Daily Mail, Northcliffe House, 2 Derry Street, London W8 5TS
Commentary by Dr. Anthony Daniels
Why we have to fight the legalisers.
Every father must dread the arrest of his teenage son for dealing in drugs. When, however, a father is a senior Cabinet Ministers in a government which has said it will not countenance softening the law against drugs, but is under intense pressure from its own supporters to bring that about, the shame and embarrassment of the father must be almost unbearable.
A word of sympathy is in order for the Minister faced with the duty of taking his own son to the police station to make a confession.
The incident should not deflect the Government from its admirable resolve not to give in to the legalisation lobby. That lobby will use the fact that a Cabinet Minister's son deals in drugs to argue that the fight against drugs is already lost: the only choice left now is the unconditional surrender. If middle classes and underclass are united in their consumption of illegal drugs, the argument in favour of decriminalisation - they will say - is irresistible.
But the reasoning is spurious and should not be heeded. Our society has slid down quite enough slippery slopes already.
It is alleged that cannabis is virtually harmless. This is not so. Yesterday alone, I saw two patients, one of whom became temporarily deranged under the influence of cannabis and tried to kill himself with an overdose, and another who, also under the influence of cannabis, put his hand through a window, deliberately sawed at his wrist with the broken glass, and refused all treatment.
When cannabis is as widely used as alcohol, it is highly probable that the harm it causes will be found to be very considerable indeed. By then it will be too late to do anything about it.
It is argued that the criminality associated with drug-taking is a consequence not of the drugs themselves, but of their prohibition. This is a little like arguing that the real cause of theft and burglary is private property.. If nobody owned anything, nobody could steal anything. And I am not at all sure that the drug-dealers whom I daily encounter in prison would turn their minds to landscape gardening or helping old ladies cross the road if the prohibition of drugs were removed.
So longs as the sale of any drug were illegal to any group of people they would push it. No one has suggested drugs should be made freely available to children, for example. The dealers would therefore target them immediately.
Holland is one of the most crime-ridden countries in Europe despite its comparatively liberal drug laws. The famous coffee-shops of Amsterdam, where cannabis is freely available, have done nothing to reduce the crime rate.
It isn't even true that if drugs were legalised, and obtainable more or less as alcohol is now, the interference of the authorities in our lives would be reduced - on the contrary, the powers of the state and other authorities over us would have to increase drastically.
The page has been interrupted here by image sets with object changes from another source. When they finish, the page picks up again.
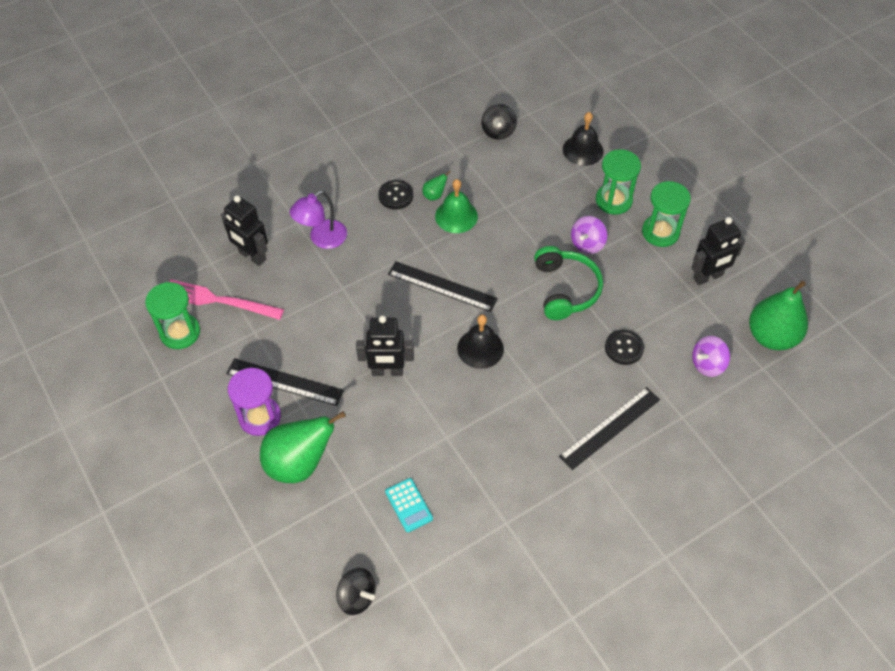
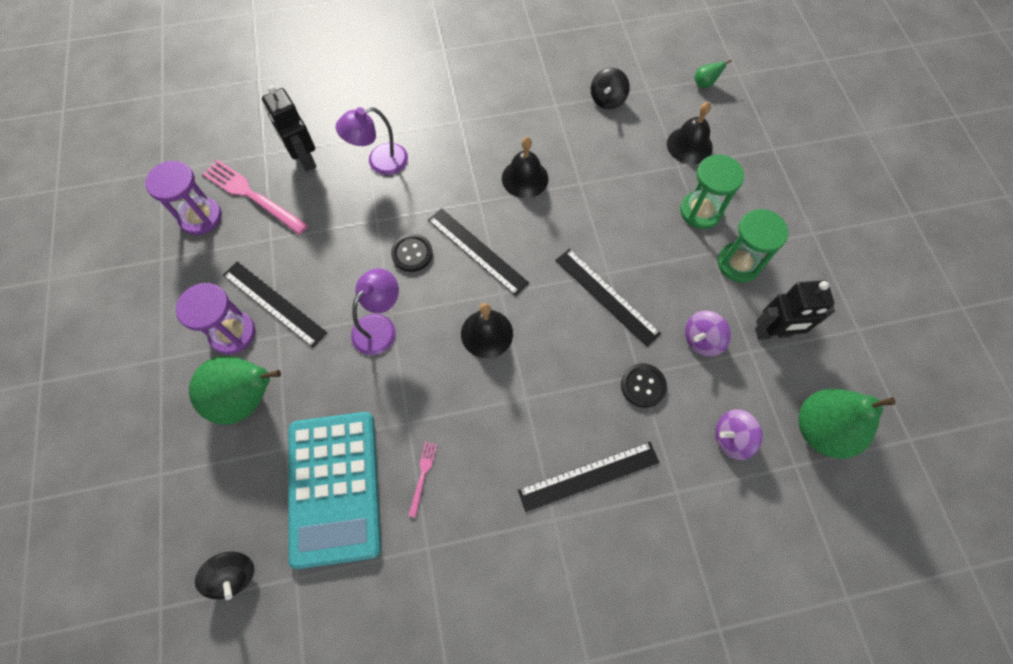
camera: 20 degrees right, 10 degrees up
(180, 332) = (201, 217): green hourglass -> purple hourglass
(387, 371) = (380, 326): black robot -> purple lamp
(395, 195) = (473, 138): black button -> black button (412, 253)
(408, 505) = (334, 487): turquoise calculator -> turquoise calculator, size x2.50
(434, 195) = (512, 149): green pear -> green pear (704, 84)
(456, 216) = (525, 178): green bell -> black bell
(477, 472) = (423, 475): none -> pink fork
(565, 289) = (606, 296): green headphones -> black ruler
(587, 244) = (651, 252): purple spinning top -> purple spinning top (702, 340)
The fact is that the consumption of drugs (including alcohol) is influenced by price and ease of availability. This is certainly true of alcohol, and there is no reason to suppose that it would be different for cocaine, amphetamines, heroin and cannabis if we could buy them as we buy chocolate.
For the criminality associated with drug-taking to decrease, drugs would have to be cheap; but if they were cheap, enormous quantities of them would be taken. Those in jobs which could not be performed safely under the influence of such drugs would have to submit themselves constantly to tests. Police powers would be drastically increased, not reduced.
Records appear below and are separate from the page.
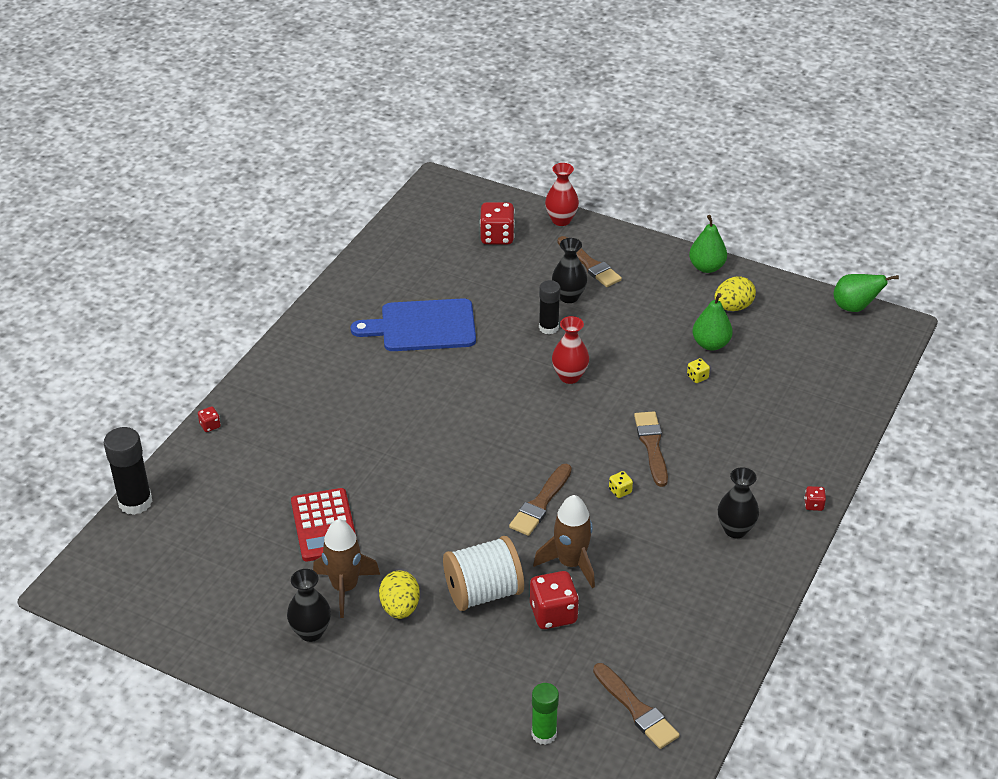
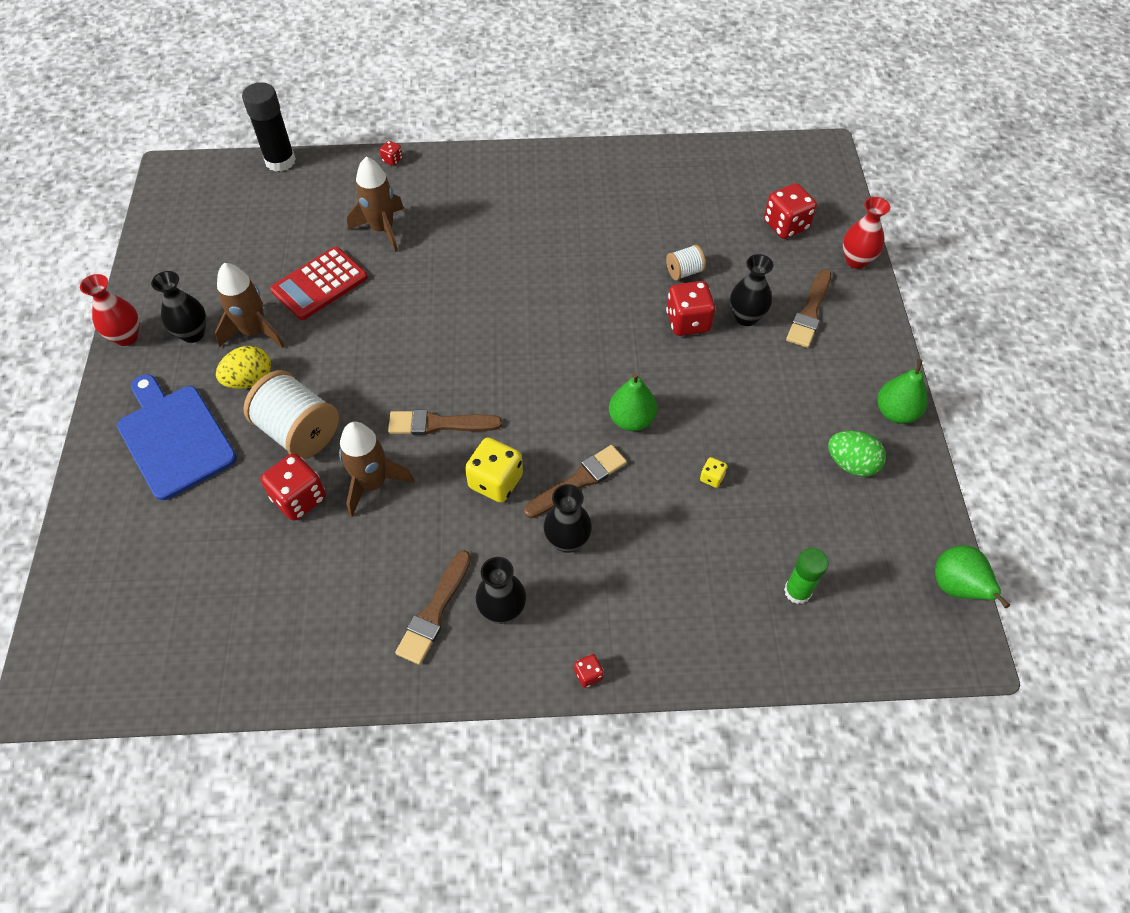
camera: 60 degrees right, 15 degrees up
(293, 462) = (382, 229): none -> brown rocket
(423, 326) = (615, 231): blue cutting board -> blue cutting board (174, 438)
(498, 308) = (684, 272): none -> white spool
(544, 734) = (145, 557): green glue stick -> green glue stick (797, 591)
(548, 327) = (688, 322): black glue stick -> red dice
(569, 376) = (630, 369): red vase -> red vase (126, 337)
(620, 491) = (495, 481): yellow dice -> yellow dice, size x2.09
(636, 709) = (207, 623): brown brush -> brown brush (434, 611)
(699, 472) = (567, 541): none -> black vase
(710, 344) = (773, 468): green pear -> green pear (631, 420)
(733, 307) = (851, 464): yellow egg -> green egg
It isn't even true that if you give addicts their drug free of charge, they stop committing crimes. A quarter of Glaswegians prescribed methodone are arrested every year, and three-fifths of them are sentenced to prison. Many of them use the Methadone they have been given to fund the purchase of drugs they prefer by selling their prescription to others. Society ends up with two addicts for the price of one, as well as equal and greater levels of crime.
Legalisation of drugs is yet another plank in the platform of those who think that the good society is the one in which everyone pursues his own pleasure in his own way, regardless of the consequences to others. But egotistical hedonism not only makes for an unpleasant society (people who play their music very loudly just because they like it that way do not make good neighbours), but is deeply unsatisfying to the But egotistical hedonists themselves. Show me a habitual taker of drugs, and I will show you an unhappy and unfulfilled man. The freedom to take drugs is simply not worth having.
The vast majority of parents do not want their children to take drugs. The likelihood of their children doing so would be enormously increased by legalisation, for despite its failures, prohibition - even when incompetently and half-heartedly enforced, as it is at present - does reduce the quantities of drugs taken.
The Government should not listen to the siren-song of the legalisers. They wish for a society with no restraints on personal conduct or in the search for pleasure. But the pleasures of drugs are trivial and the harms substantial. Far from legalising their consumption, we should show that we are serious about reducing it. Our efforts are feeble, and if the police now agree with the legalisers, a s largely they do, it is because they are defeatists, not only about drugs, but about all crime whatsoever.